LSU coach Les Miles offered former defensive coordinator John Chavis a three-year contract worth a total of $5.4 million the night of the Tigers’ Music City Bowl loss to Notre Dame, according to documents Chavis filed in a lawsuit against his former employer.

Chavis refused the $1.8-million-a-year offer during a meeting with Miles and Miles’ lawyer in the team’s hotel in Nashville, Tennessee. Chavis had decided weeks beforehand not to return to LSU because of a contract dispute involving a clause in his contract, and Miles knew Chavis was leaving his staff in the weeks leading to the bowl game, documents say.

In fact, Texas A&M mailed a letter of intent for its defensive coordinator job to Chavis three days before the Tigers and the Irish dueled in the bowl game – one in which Chavis coached.

The latest documents paint a more detailed picture of the messy divorce between Chavis and LSU – now playing out in a Louisiana court.

A judge dismissed Chavis’ suit against the school in Texas court three weeks ago, giving athletic director Joe Alleva and LSU home field advantage in their fight to get the coach to pay a $400,000 buyout. Chavis’ lawyers in the Louisiana case have vowed to fight and say they plan to depose LSU administrators and coaches during the season.

In the most recent documents, Chavis, now the defensive coordinator at A&M, is asking for $445,000 in penalty wages to go along with $205,000 in unpaid vacation and academic bonus pay he says the school owes him.

The 20-page document filed in the 19th Judicial District Court in East Baton Rouge Parish outline – in more detail than ever – Chavis’ final days at LSU. Also in the filings, Chavis denies a slew of accusations made by LSU regarding his flirtation and recruitment for A&M while still under contract with the Tigers.

LSU and Texas A&M, both ranked in the top 25 and Southeastern Conference Western Division rivals, meet on the football field at Tiger Stadium on Nov. 28.

LSU general counsel Tom Skinner released a statement to The Advocate on Tuesday night, saying the school “strongly disputes” Chavis’ claims and will respond to them in court.

“LSU will litigate this in the courtroom, and we are confident that our description of the events and legal positions will be proven true,” the statement said. “LSU had a contract with Mr. Chavis and LSU will continue to seek the damages to which it is entitled under that binding agreement.”

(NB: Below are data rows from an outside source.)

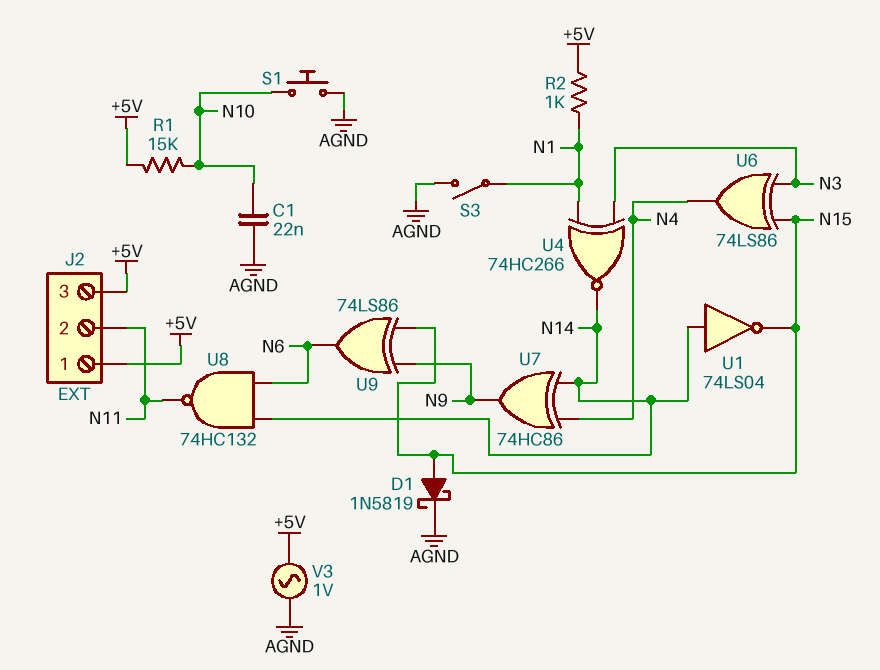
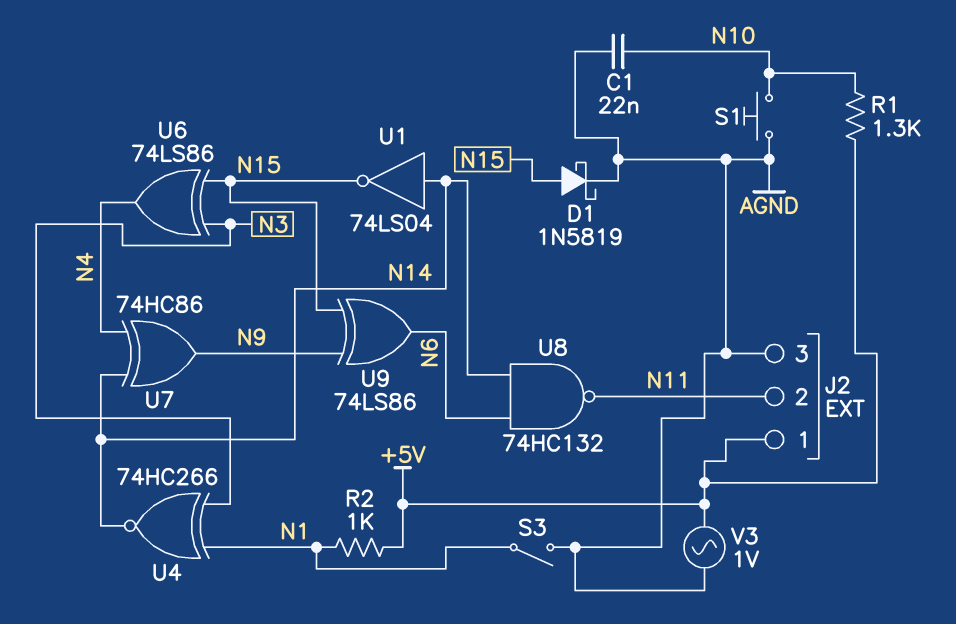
J2 pin 3: +5V -> AGND
R1: 15k (+5V, N10) -> 1.3k (+5V, N10)

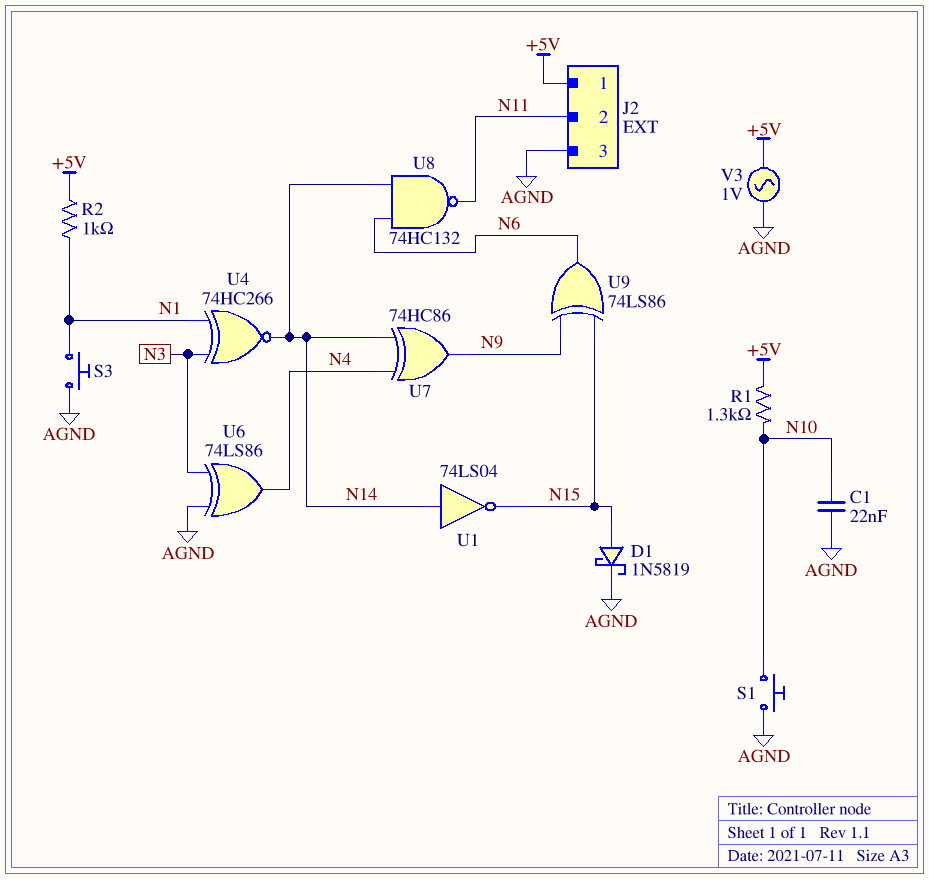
S3: switch (AGND, N1) -> button (AGND, N1)
U6: XOR 74LS86 (in N3, in N15, out N4) -> XOR 74LS86 (in AGND, in N3, out N4)

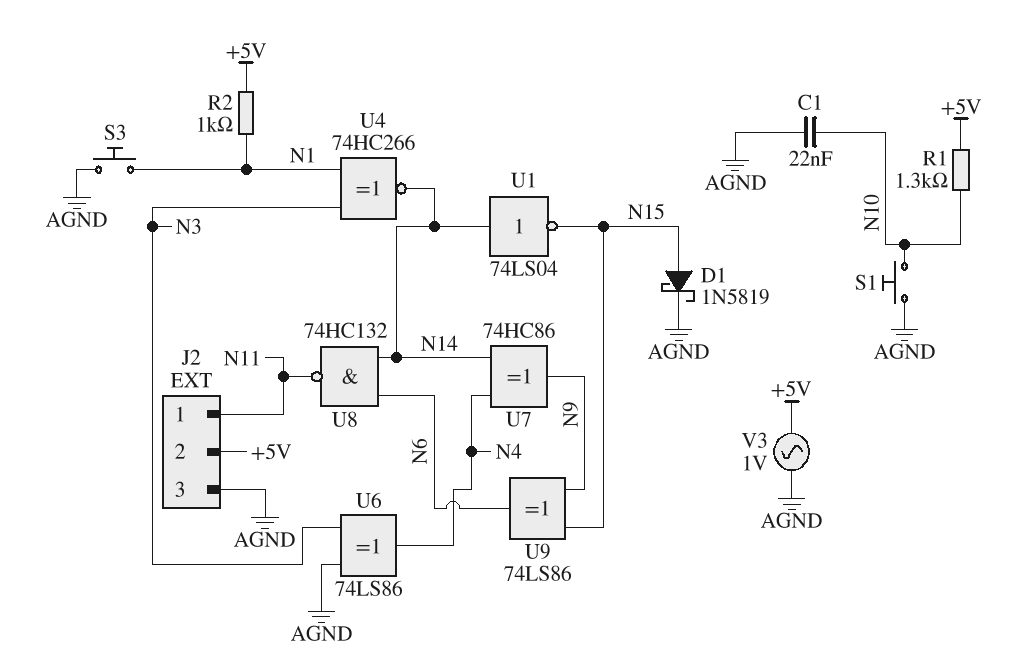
J2 pin 1: +5V -> N11
J2 pin 2: N11 -> +5V

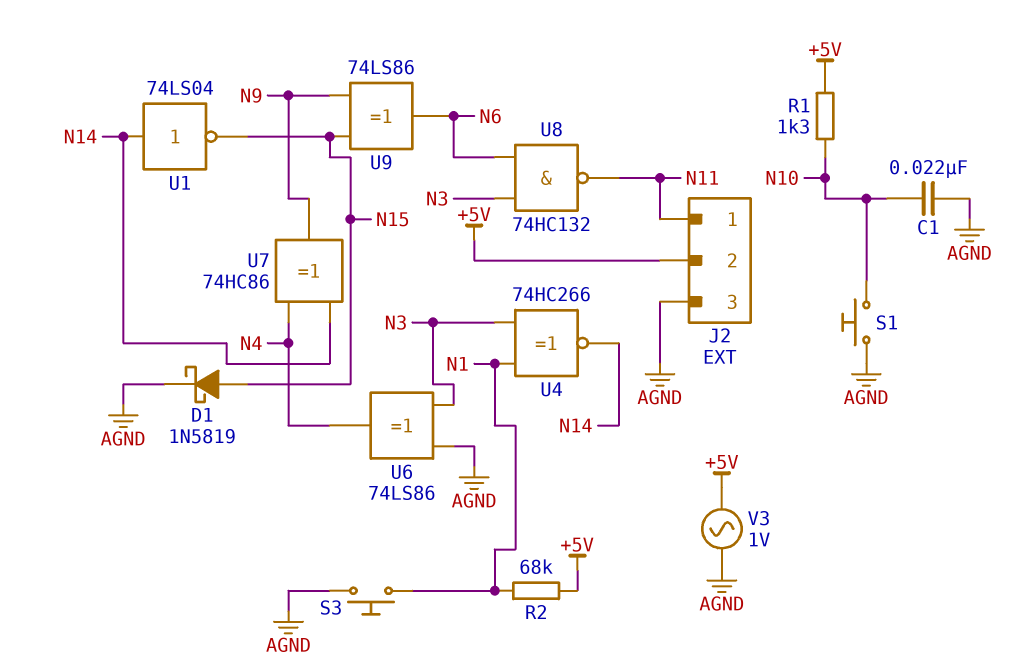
R2: 1k (+5V, N1) -> 68k (+5V, N1)
U8: NAND 74HC132 (in N6, in N14, out N11) -> NAND 74HC132 (in N3, in N6, out N11)

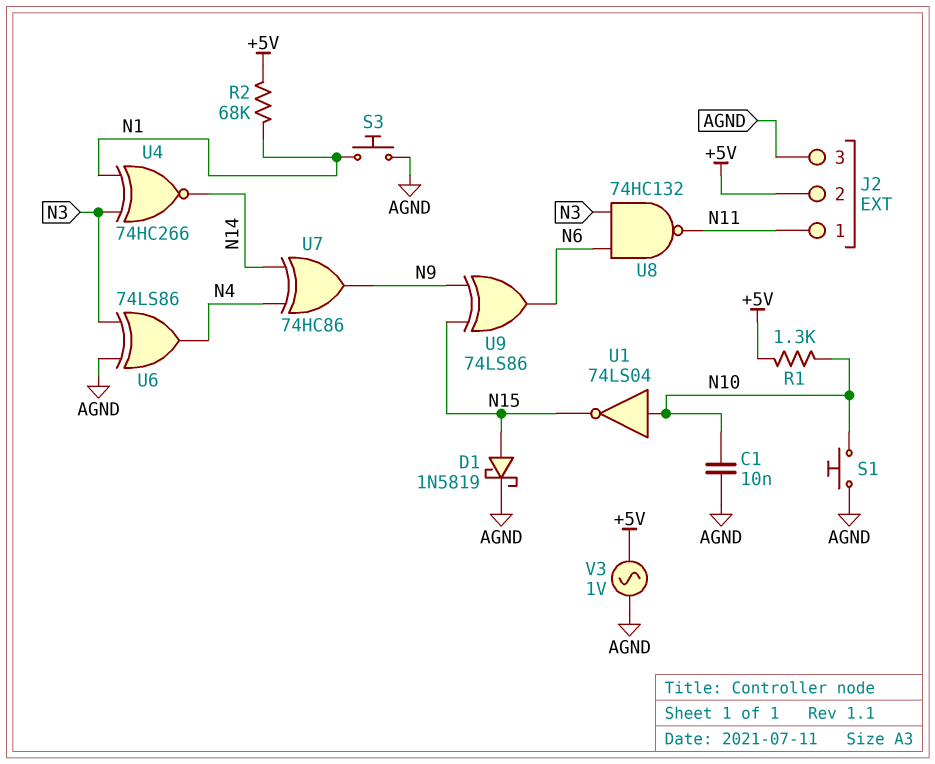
C1: 22nF (AGND, N10) -> 10nF (AGND, N10)
U1: NOT 74LS04 (in N14, out N15) -> NOT 74LS04 (in N10, out N15)

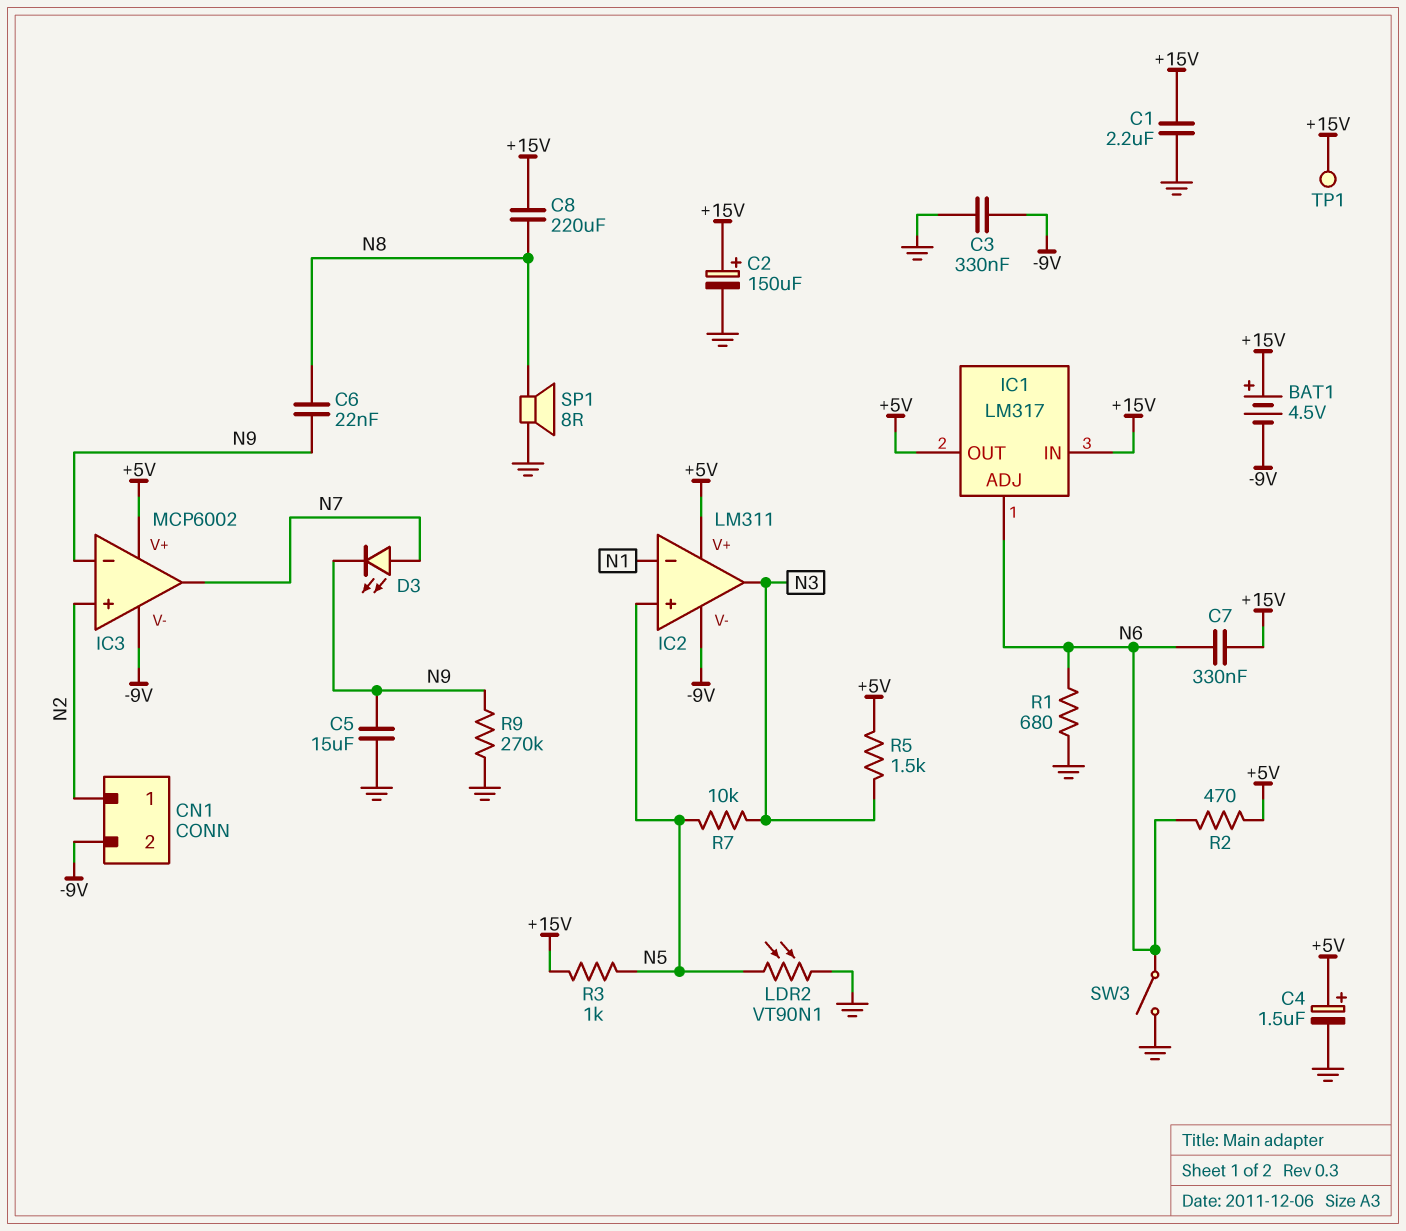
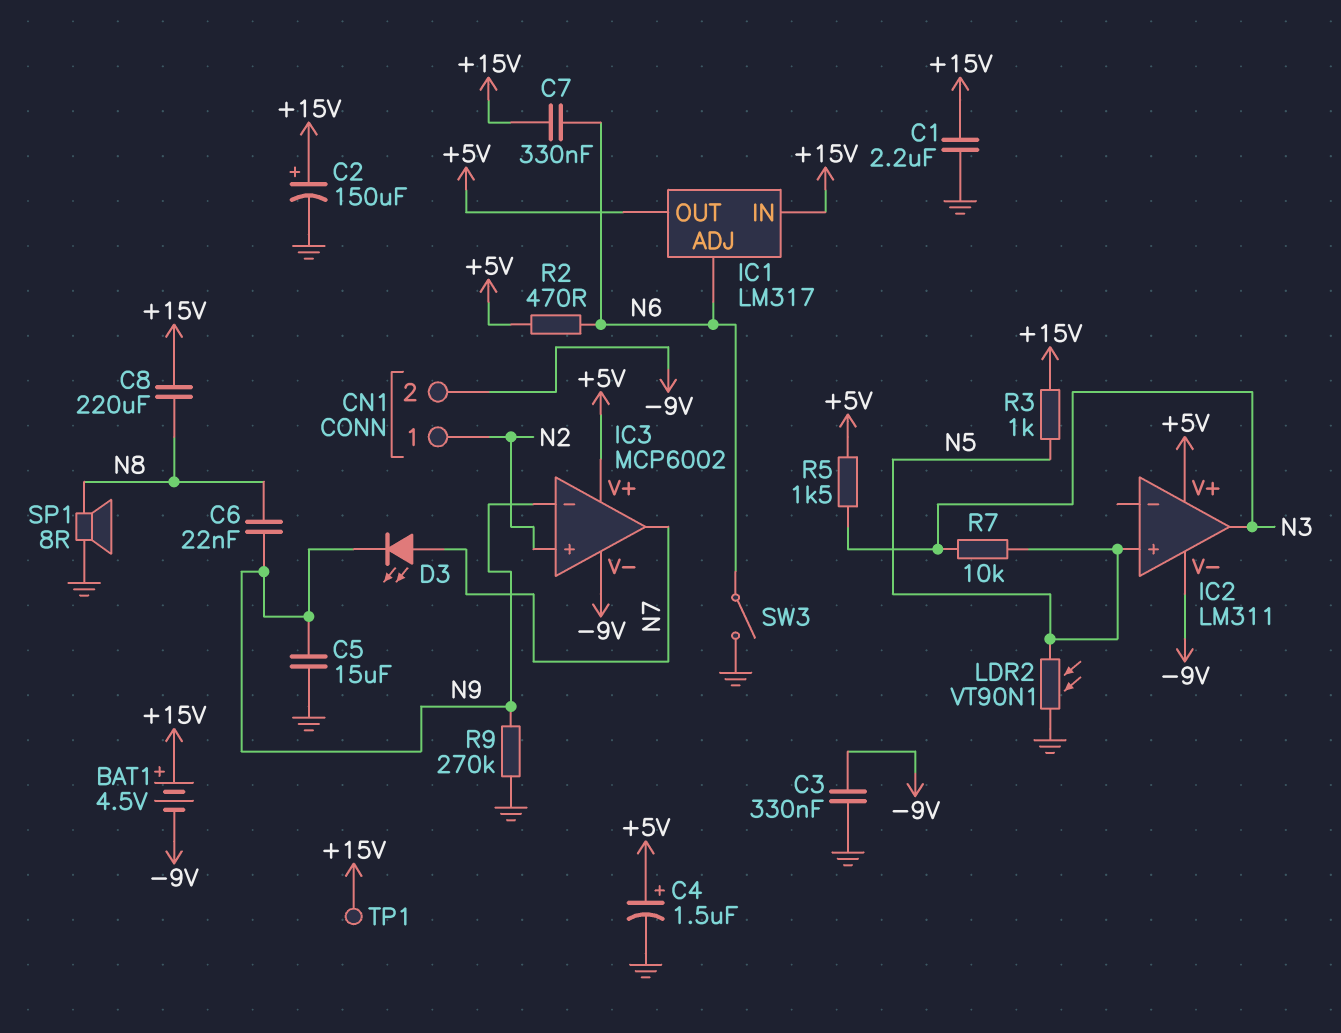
IC2 pin in-: N1 -> none
R1: 680 (GND, N6) -> none

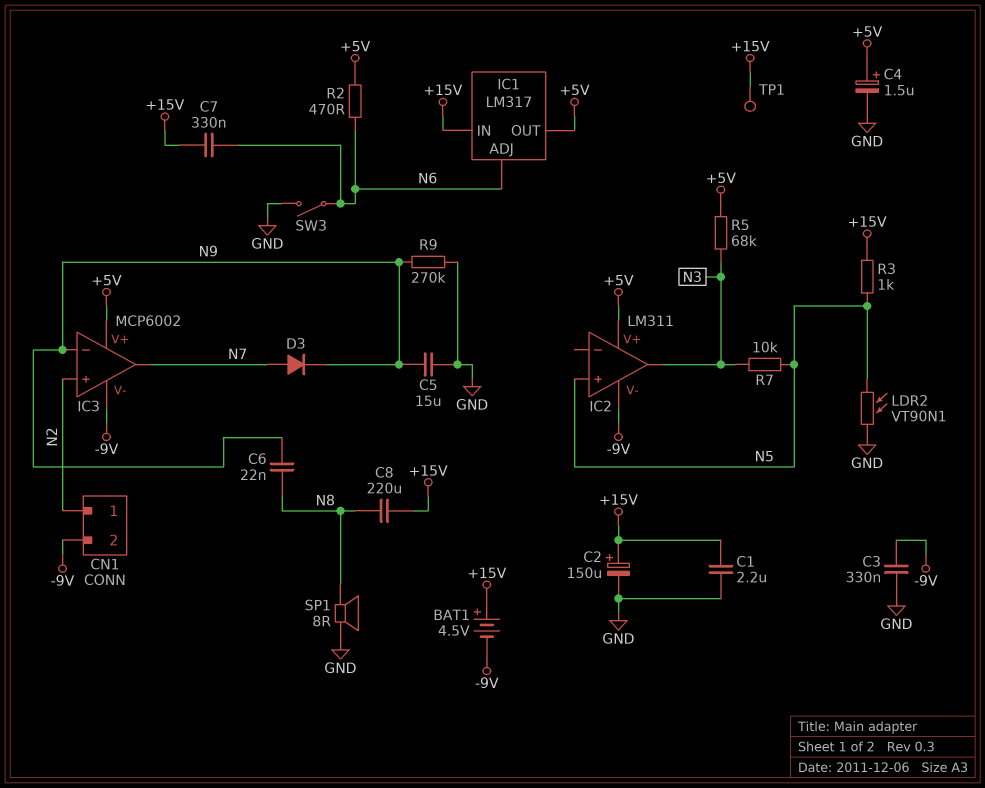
D3: LED (A N7, K N9) -> diode (A N7, K N9)
R5: 1.5k (+5V, N3) -> 68k (+5V, N3)

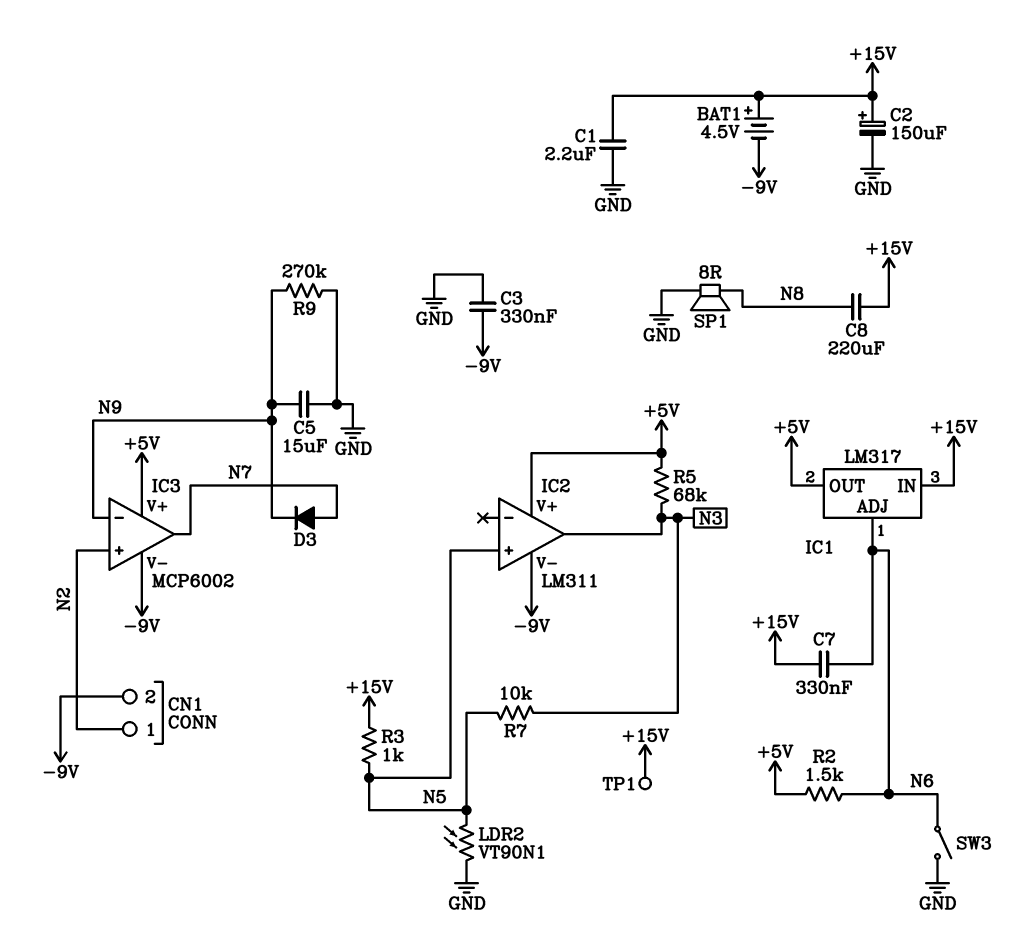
C4: 1.5uF (plus +5V, minus GND) -> none
C6: 22nF (N8, N9) -> none
R2: 470 (+5V, N6) -> 1.5k (+5V, N6)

In the most recent filings, Chavis says LSU began a “campaign of disinformation” against the coach after he left, harming his “good name, reputation and standing in the community.”

Chavis also contends in the filings that Alleva became “increasingly hostile” with him after the coach did not agree to sign a new contract because of the Miles clause and that their relationship had “deteriorated significantly” by December.

The clause “would allow LSU to terminate Chavis’ employment in the event Les Miles’ employment (is) terminated with LSU,” documents show. The contracts of all other LSU assistants include the clause.

Chavis was promised by Miles when hired that his contract at LSU would “mirror that of his contract with Tennessee and rollover automatically every year,” the documents say. As a result of that agreement, Chavis turned down other jobs, he claims in the documents.

Miles, Chavis and Alleva were expected to meet in “early December” to discuss the contract dispute, but the athletic director never showed, documents say.

“Alleva advised Miles that he was busy and that Chavis had a contract on his desk,” the filings say.

At that point, Chavis told Miles he would not sign a new contract with LSU and that he would begin looking for another job. In late December, Chavis discussed with Miles possible replacements for himself, documents say. While at the Music City Bowl in Nashville, both coaches contacted Chavis’ recruits “in order to assure a smooth transition.”

After the Tigers lost 31-28 to Notre Dame in the bowl game, Miles, his lawyer and Chavis met. Miles offered the coach a contract that would pay him $1.7, $1.8 and $1.9 million over three years.

“Chavis never saw the details of this offer,” Chavis writes in his filings. “He still refused it.”

A&M is paying the coach $1.5 million in 2015, $1.55 million in 2016 and $1.6 million in 2017. It is a fully guaranteed deal. Chavis made $1.3 million in his final year at LSU and was set to make the same in 2015 – the final year of his contract.

On the day of the bowl game, Chavis asked Miles if he needed to give a 30 days notice, and Miles told him no, the filings say.

“John it is not necessary if you are not going to stay I do not want you hanging around here,” the documents show.

Chavis, meanwhile, continues to contend that an LSU official altered his contract after he signed it and before it was approved by the LSU Board of Supervisors. Chavis is requesting a jury trial, documents show.